Question : 55.Projects with a negative net present value will always have : 1302827

 

 

55.Projects with a negative net present value will always have a(n)

A.payback period shorter than the life of the project.

B.accounting rate of return that is greater than zero.

C.an internal rate of return greater than the cost of capital.

D.None of these answer choices are correct.

 

56.The required rate of return used to calculate an investment’s net present value is related to the firm’s

A.contribution margin.

B.cost of capital.

C.depreciation methods.

D.fixed costs.

 

57.Maude Company’s required rate of return on capital budgeting projects is 9%. The company is considering an investment that would yield a cash flow of $12,000 per year for five years. Ignoring taxes, what is the most that the company will be willing to invest in this project?

A.$46,676

B.$38,994

C.$60,000

D.$55,046

 

58.An investment that costs $50,000 will return $15,000 operating cash flows per year for five years. Determine the net present value of the investment if the required rate of return is 14 percent. Should the investment be undertaken?

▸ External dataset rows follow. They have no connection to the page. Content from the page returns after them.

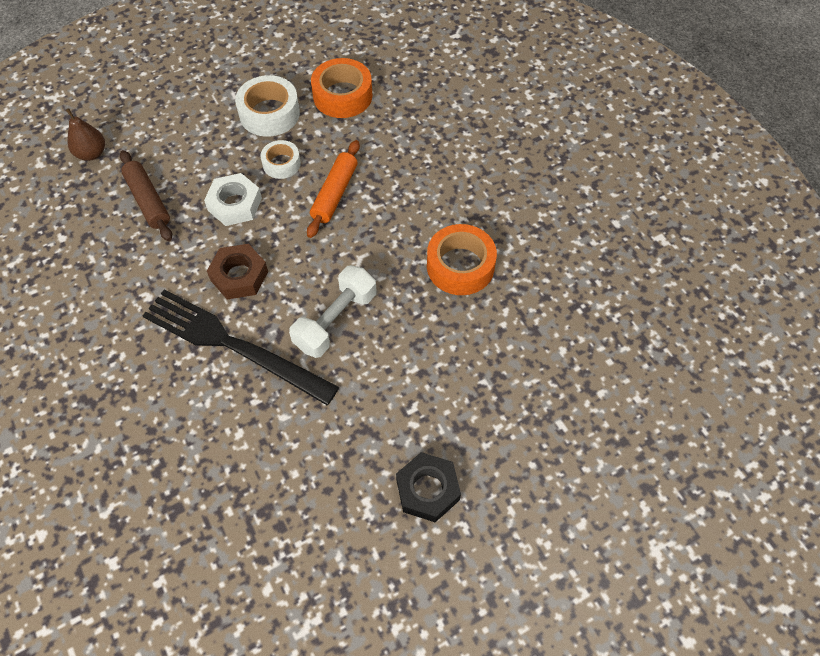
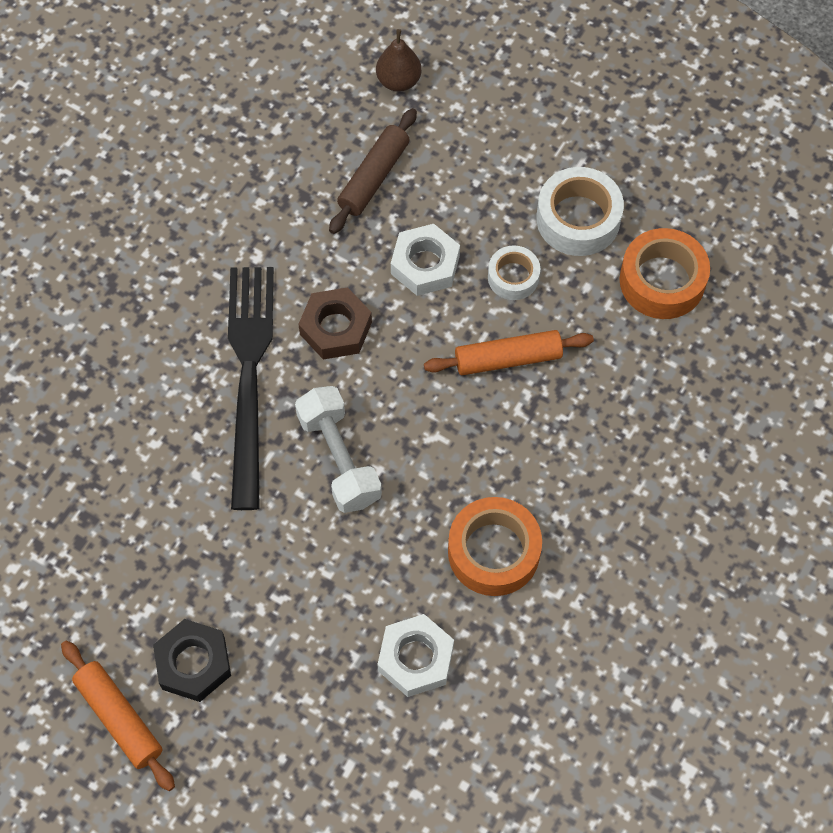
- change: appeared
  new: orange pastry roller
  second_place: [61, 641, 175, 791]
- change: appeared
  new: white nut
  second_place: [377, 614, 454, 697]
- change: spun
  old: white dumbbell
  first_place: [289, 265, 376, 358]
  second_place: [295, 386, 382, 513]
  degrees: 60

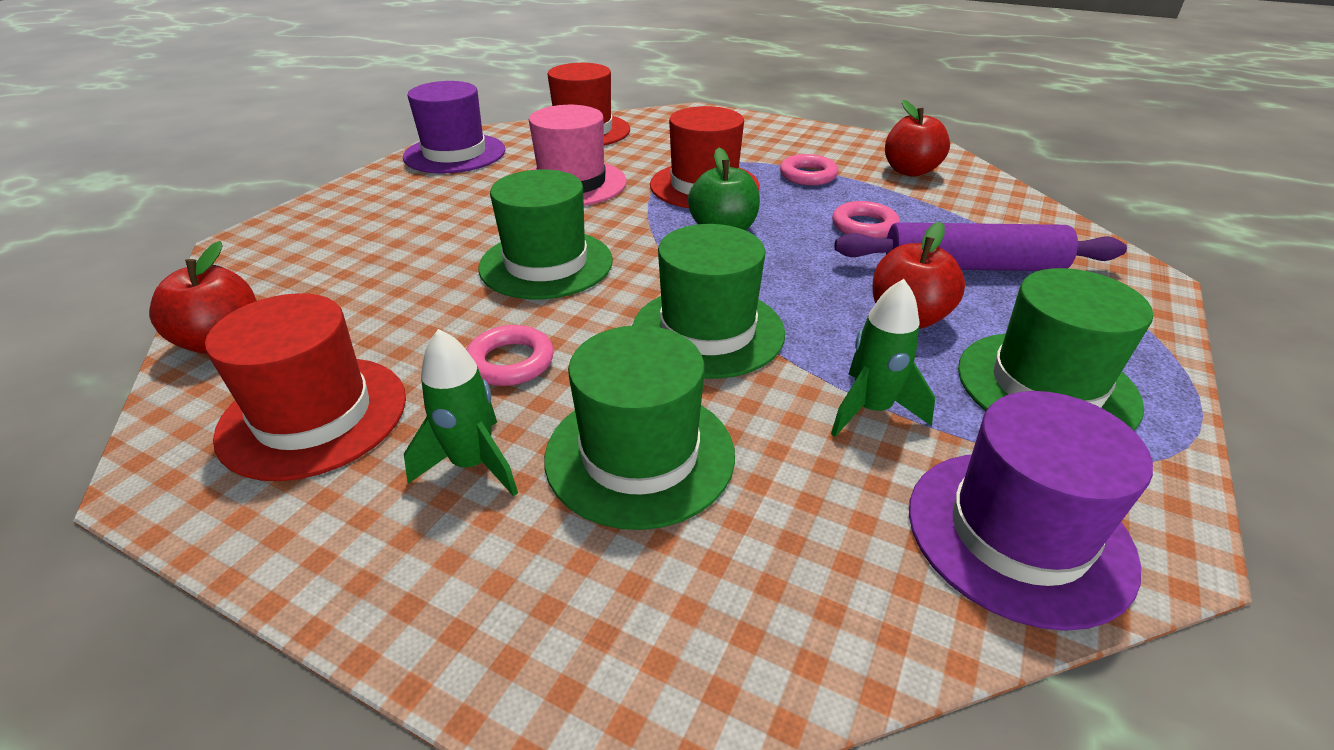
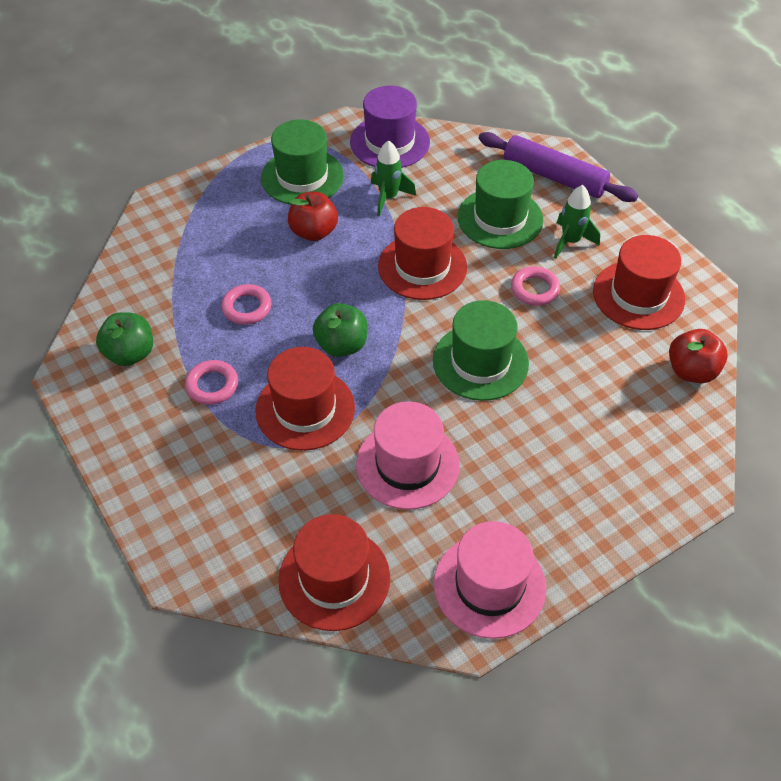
- change: relocated
  old: violet pastry roller
  first_place: [834, 222, 1127, 271]
  second_place: [479, 132, 638, 202]
- change: colour
  old: violet top hat
  new: pink top hat
  first_place: [403, 81, 505, 173]
  second_place: [434, 521, 546, 639]
- change: colour
  old: leaf-green top hat
  new: scarlet top hat
  first_place: [632, 224, 785, 379]
  second_place: [378, 207, 467, 300]
- change: colour
  old: scarlet apple
  new: leaf-green apple
  first_place: [885, 100, 950, 177]
  second_place: [96, 312, 153, 366]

A.Yes, the profit is $25,000.

B.No, the accounting return is less than 14%.

C.No, the net present value is negative at $11,045.

D.Yes, the net present value is positive at $1,496.50.

 

59.Santo Automotive is considering producing a new automobile product, No Text, which disengages the ability to text while driving. Marketing data indicate that the company will be able to sell 40,000 units per year at $16 each. The product will be produced in a section of an existing factory that is currently not in use. To produce No Text, Santo must buy a machine that costs $820,000. The machine has an expected life of five years and will have an ending residual value of $50,000. Santo will depreciate the machine over five years using the straight-line method. In addition to the cost of the machine, the company will incur incremental annual manufacturing costs of $390,000. The income tax rate is 30% and the company’s required rate of return is 10%. How much is net operating cash flow each year?

A.$67,200

B.$221,200

C.$175,000

D.$250,000

 

60.Santo Automotive is considering producing a new automobile product, No Text, which disengages the ability to text while driving. Marketing data indicate that the company will be able to sell 39,000 units per year at $16 each. The product will be produced in a section of an existing factory that is currently not in use. To produce No Text, Santo must buy a machine that costs $820,000. The machine has an expected life of five years and will have an ending residual value of $50,000. Santo expects to generate net income of $56,000 per year. The income tax rate is 30% and the company’s required rate of return is 10%. How much is the net present value?

A.($23,932)

B.$7,113

C.$52,498

D.None of these answer choices are correct.

 

61.What does the cost of capital represent?

A.The weighted average of fixed and variable costs

B.The weighted average of the incremental cash inflows and outflows

C.The weighted average of debt and equity financing

D.The weighted average of the cost of borrowing on a long and short-term basis

 

62.The return demanded by shareholders for the risk that they bear in supplying capital to the firm is

A.less for riskier firms.

B.only considered when a corporation has no debt.

C.measured by the internal rate of return.

D.called the cost of equity.

 

63.Since present value analysis is concerned with cash flows, which of the following is not true?

A.Depreciation is always an incremental cash inflow.

B.Revenues are inflows in the period when the cash is received.

C.Expenses are outflows in the period when they are paid.

D.The salvage value of equipment is considered in the analysis.

 

64.Natchez, Inc. is considering the purchase of a new machine costing $200,000. The company will incur $5,000 per year in operating expenses but it will allow the company to earn an additional $100,000 per year in revenues. Natchez expects the machine to provide future benefits for 3 years and salvage value at the end of the 3-year period to be $10,000. The company uses straight-line depreciation method. The income tax rate is 30%. If the required rate of return is 10%, how much is the net present value of this project?

A.$20,143

B.$12,629

C.$43,769

D.None of these answer choices are correct.